Ressalte-se ainda que, em caso de possível abuso utilizado pelo Ministério Público em seu poder de denunciar, tal abuso poderá ser corrigido mediante a via do habeas corpus, trancando-se a ação penal.
Entretanto, modificar a tipificação feita na denúncia, quando de seu recebimento pelo juiz, sob a desculpa de corrigir os excessos, é algo no mínimo absurdo. É partir do pressuposto de que o magistrado é o único capaz de classificar um crime de forma correta, enquanto que, feita pelo Ministério Público é suspeito. É conferir ao Ministério Público apenas a tarefa de narrar os fatos ensejadores da ação delituosa, deixando o desfecho final para o juiz, que “descreverá com irreprimível precisão” o dispositivo penal infringido pelo denunciado. É dizer: “Dr. Promotor pode contar a história, mas o final deixe comigo”.
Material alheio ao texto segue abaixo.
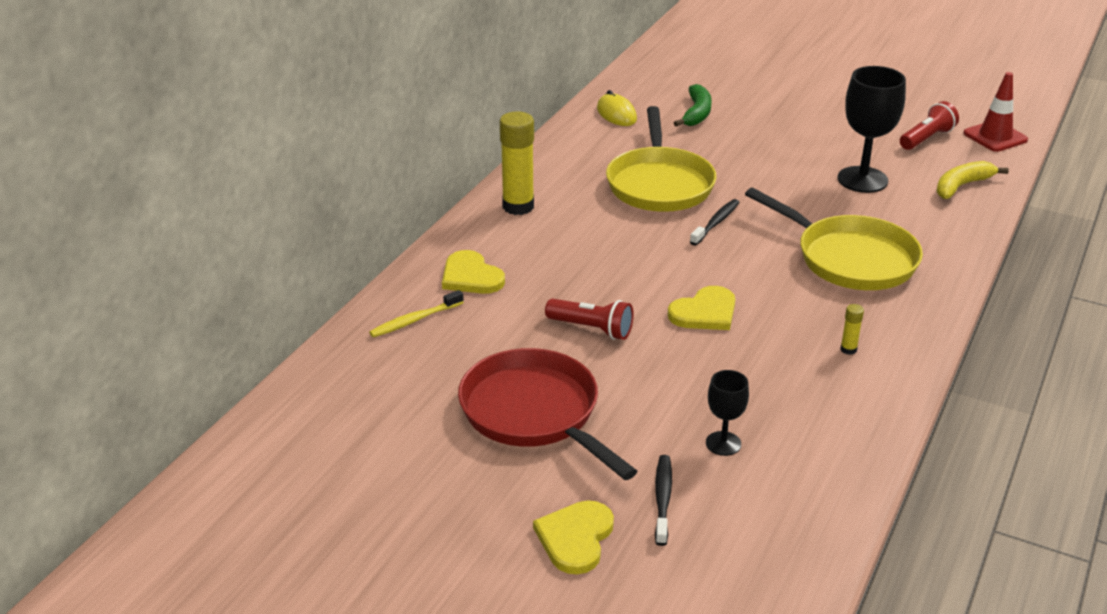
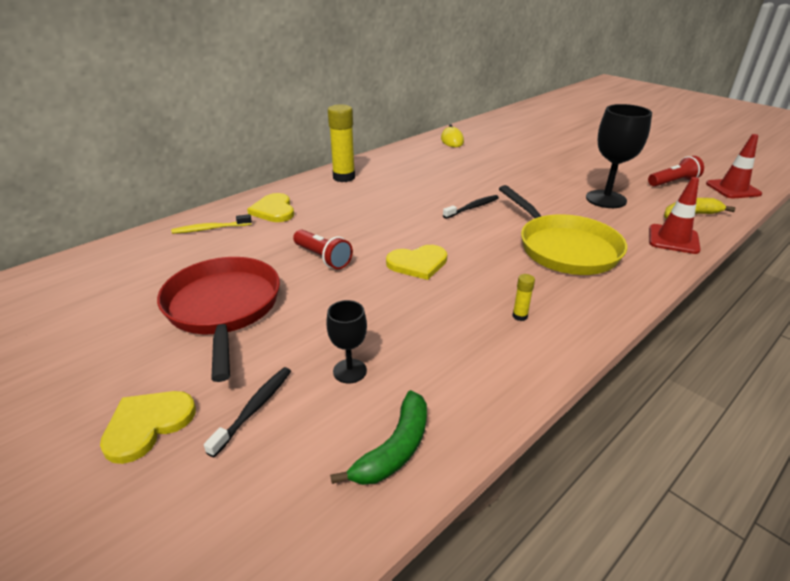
camera: 20 degrees right, 0 degrees up
(659, 183) = (450, 179): yellow pan -> none
(696, 113) = (506, 147): green banana -> green banana (394, 449)
(957, 223) = (673, 239): none -> red traffic cone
É certo que o oferecimento de denúncias abusivas, cuja imputação criminosa vai além do que se encontra no bojo das peças que lhes servem de base é algo inadmissível, uma vez que causa sérios gravames ao réu, todavia, o que não se pode admitir é um controle judicial além do legalmente previsto, por parte do magistrado em relação ao Ministério Público, conferindo àquele a faculdade de retificar a peça delatória para dar uma nova tipificação penal ao fato criminoso, admitir isso significa abrir caminho para que o Poder Judiciário exerça ingerências sobre o Ministério Público, usurpando-lhe funções a si constitucionalmente atribuídas, principalmente a de “dominus litis” da ação penal pública.
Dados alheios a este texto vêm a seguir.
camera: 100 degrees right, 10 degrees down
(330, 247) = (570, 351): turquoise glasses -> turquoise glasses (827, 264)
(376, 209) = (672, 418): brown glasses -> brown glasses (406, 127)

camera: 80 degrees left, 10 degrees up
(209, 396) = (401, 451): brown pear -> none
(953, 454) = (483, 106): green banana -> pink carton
Procura-se, na verdade, sob o pretexto de corrigir possíveis abusos por parte do Ministério Público, dar instrumentos para que o Poder Judiciário iniba, restrinja, castre, interfira nas funções de uma instituição à qual compete, por força constitucional, defender a ordem jurídica, o regime democrático de direito, os direitos individuais e sociais indisponíveis.
Uma preocupação nos assoma: Será que o “status dignitatis” e o “status libertatis” da pessoa somente podem ser assegurados através de uma forma de controle judicial que fragiliza uma instituição dignificada, ao longo dos anos, pela sua luta constante contra todo o tipo de arbítrio e ilegalidade?
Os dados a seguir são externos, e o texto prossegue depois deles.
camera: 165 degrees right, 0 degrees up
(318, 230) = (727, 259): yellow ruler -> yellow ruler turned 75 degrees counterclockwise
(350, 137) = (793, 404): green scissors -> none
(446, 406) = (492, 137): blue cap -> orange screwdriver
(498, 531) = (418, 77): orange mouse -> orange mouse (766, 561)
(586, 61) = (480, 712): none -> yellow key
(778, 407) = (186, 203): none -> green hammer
Será que esse novo delírio jurídico nada mais é do que uma manifestação de temor a um Ministério Público independente, que se fortalece a cada dia, a cada luta contra as injustiças e as arbitraridades?
Destarte, entendemos que o magistrado não pode, de modo algum, a não ser na fase do art. 383 do CPP aplicar a “emendatio libelli” para dar definição jurídica diversa daquela constante na denúncia. Por outro lado, havendo um possível abuso quando da qualificação legal do fato incriminado por parte do Ministério Público, poderá o acusado utilizar-se do “habeas corpus” para ver trancada a ação penal, tendo em vista a inépcia da denúncia.
Afora esses casos , tal “correção de excessos ou abusos contidos na denúncia” por parte do juiz, mostra-se-nos flagrantemente inconstitucional, uma vez que o Ministério Público é o titular da ação penal pública, cabendo-lhe, portanto, a tarefa de, por ocasião do oferecimento da denúncia, classificar o crime em que incorreu o acusado (art. 41 do CPP), bem como a faculdade de vir a modificar tal qualificação jurídica até a prolação da sentença.